Soyons saints mai
Saint Crispin de Viterbe
Joie divine
Né à Viterbe, en Italie, Pietro Fioretti (1668-1750), fils d’ouvriers, devient capucin sous le nom de Crispin et travaille successivement comme cuisinier, infirmier, puis jardinier, tâches dont il s’acquitte avec une joie toute franciscaine et une bonne humeur constantes. Pendant quarante ans, il est quêteur pour son couvent d’Orvieto. Soucieux de la justice sociale, il est attentif aux plus faibles. Thaumaturge à ses heures, il met toute sa confiance dans la Vierge Marie, aussi lorsqu’une question difficile lui est posée n’hésite-t-il pas à dire : « Laissez-moi parler un peu avec Madame ma Mère, puis revenez me voir. » Débonnaire, il a des mots à lui pour rappeler l’essentiel de la foi : « Si tu veux sauver ton âme, aime tout le monde, dis du bien de tout le monde, et fais du bien à tout le monde. » Il meurt à Rome.

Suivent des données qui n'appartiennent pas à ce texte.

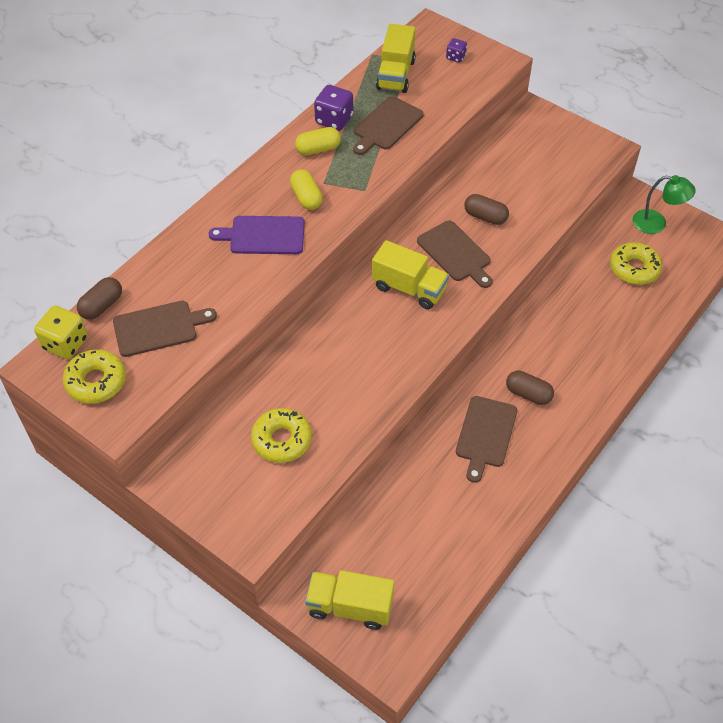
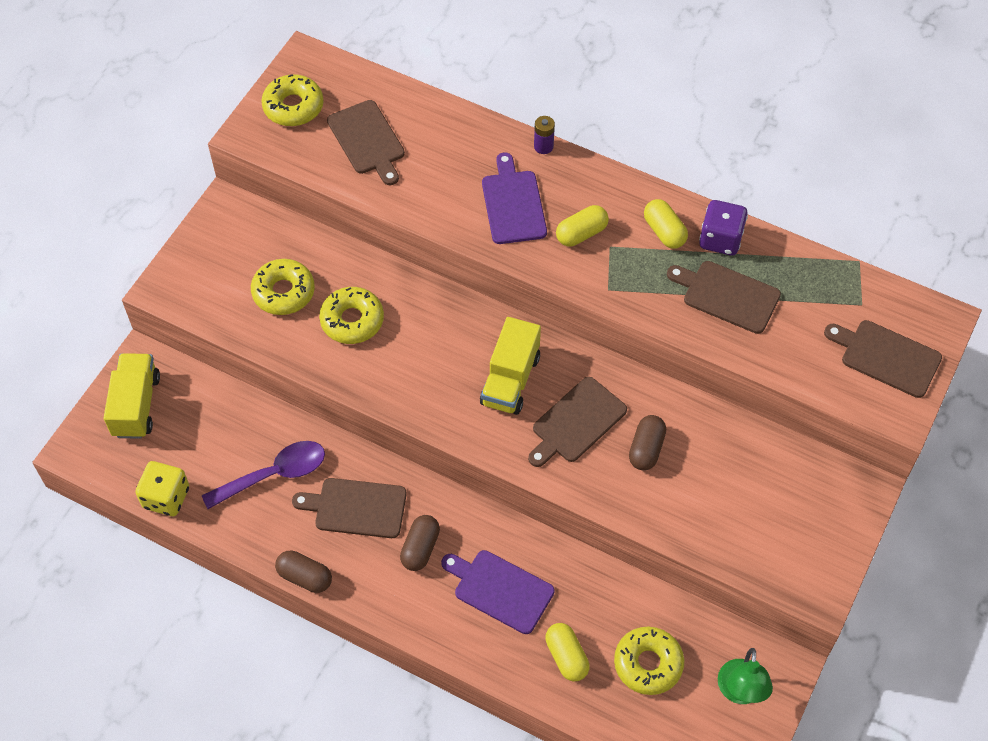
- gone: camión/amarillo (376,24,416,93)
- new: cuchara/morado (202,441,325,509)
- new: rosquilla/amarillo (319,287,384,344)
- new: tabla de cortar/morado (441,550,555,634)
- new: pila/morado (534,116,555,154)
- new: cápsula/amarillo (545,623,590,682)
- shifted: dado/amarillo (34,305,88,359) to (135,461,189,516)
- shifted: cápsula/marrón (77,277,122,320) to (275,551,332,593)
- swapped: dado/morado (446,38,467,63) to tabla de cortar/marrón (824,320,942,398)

« Justice et paix s’embrassent », dit le psaume, et Crispin a cherché à donner aux plus vulnérables ce qui leur était dû : l’amour.
Temps de silence
Soutenus par la prière de saint Crispin de Viterbe, essayons de ne répondre à l’injustice que par la charité.
Ce mois-ci, à l’écoute de Bernardin de Sienne
Jésus, fontaine de l’éloquence, usait toujours de paraboles et d’exemples palpables pour faire comprendre le royaume des Cieux.